Celso, eu escrevi “ela não gosta de mim, mas é porque eu sou pobre”, ou “você vai de carro pra escola e eu só vou à pé”. São músicas que falam da dificuldade do jovem que não tem dinheiro em se sentir merecedor de amor. Eu acho que há uma relação grande entre a desvalia do indivíduo com sua incapacidade de ver o seu lugar no mundo. Como é que a gente pode fazer? Dando exemplo? A gente faz tudo na vida pensando na tal da mobilidade social. Quando sua mãe manda você estudar, ela tá pensando que você vai ser uma pessoa com mais poder aquisitivo a partir de um emprego melhor. Seja qual for o conselho que você receber, estão sempre pensando em como é que a sociedade vai abrir as portas pra você. Particularmente, não acredito numa sociedade em que todo mundo vá ser igual. Eu acredito que a gente pode lutar por uma sociedade em que o filho do dono do prédio e o filho do porteiro tenham a possibilidade de sonhar com melhores alternativas. Hoje eu tenho 25 empresas e eu falo favelês. Imagina se as pessoas que vêm de onde eu venho tivessem aulas de negócios na favela.
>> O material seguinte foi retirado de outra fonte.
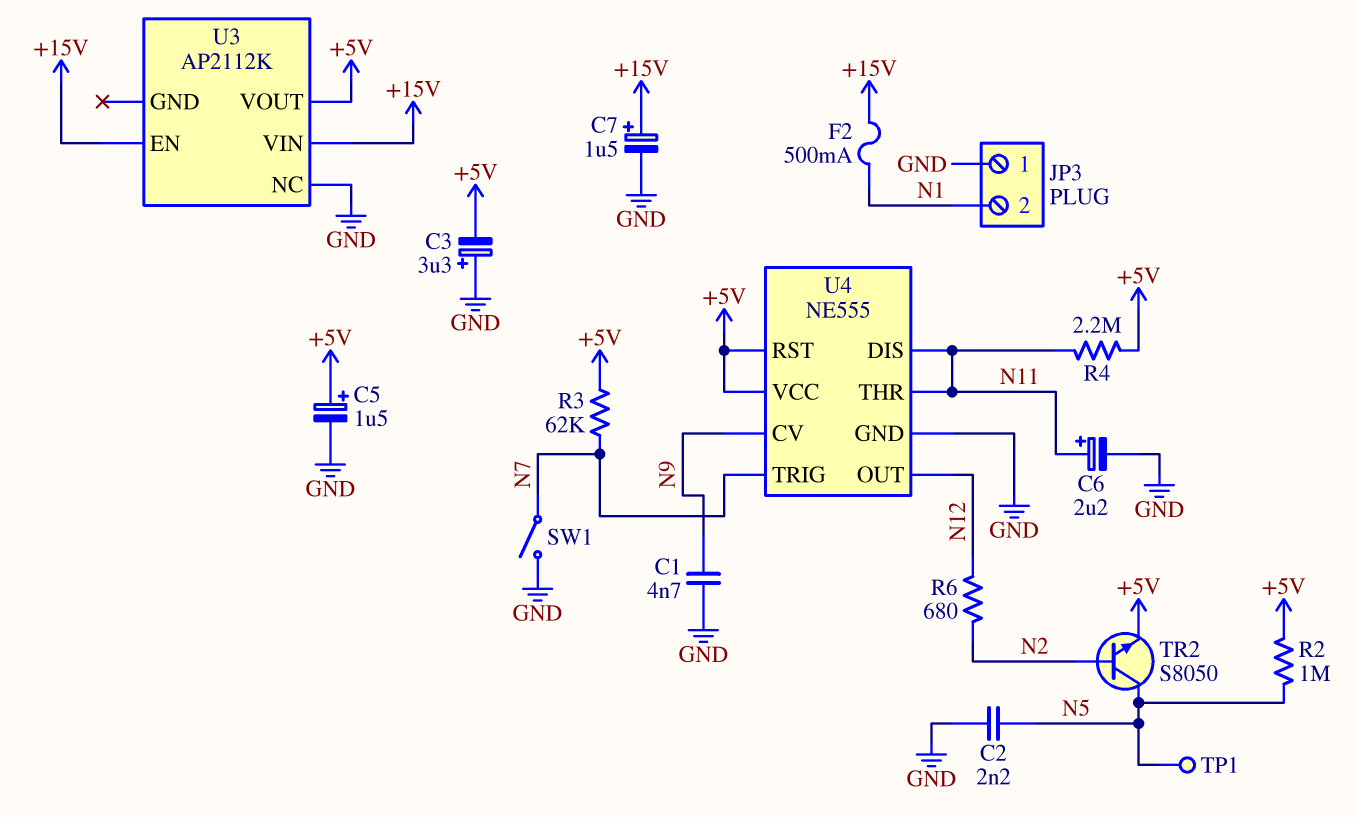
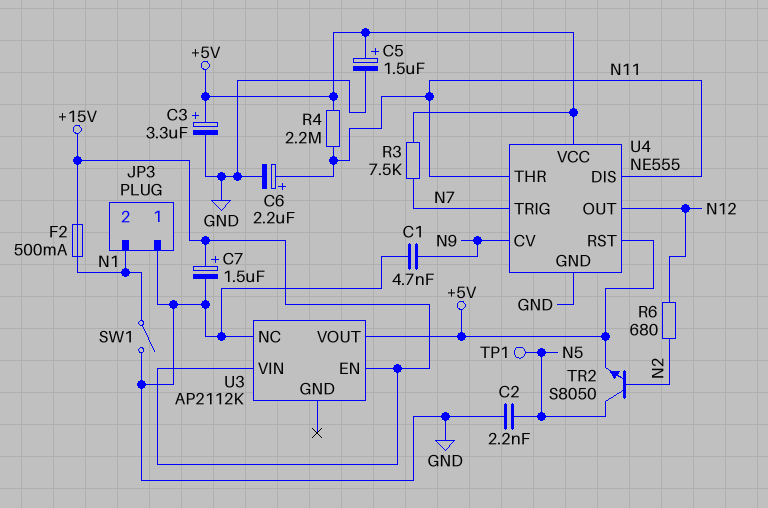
C3: 3.3uF (plus GND, minus +5V) -> 3.3uF (plus +5V, minus GND)
R2: 1M (+5V, N5) -> none
R3: 62k (+5V, N7) -> 7.5k (+5V, N7)
SW1: switch (GND, N7) -> switch (GND, N1)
Elas teriam muito mais oportunidades e alternativas. O fato é que a gente tá sempre estudando para ser motorista do filho do patrão do meu pai. Essa pirâmide não muda e ela está formatada para não mudar. Falta de dinheiro causa até fim de casamento. Ninguém quer ser pobre não, gente! Tem questões afetivas em ficar ou sair da favela, então você sai, como fazem os jogadores de futebol. E a falta de dinheiro faz com que você não consiga tratar dos seus dentes, da sua saúde, sua família não consiga se alimentar bem… Não dá para ser feliz assim. Ter dinheiro não significa que você vá ser feliz, mas que vai conseguir cuidar melhor das dores da vida.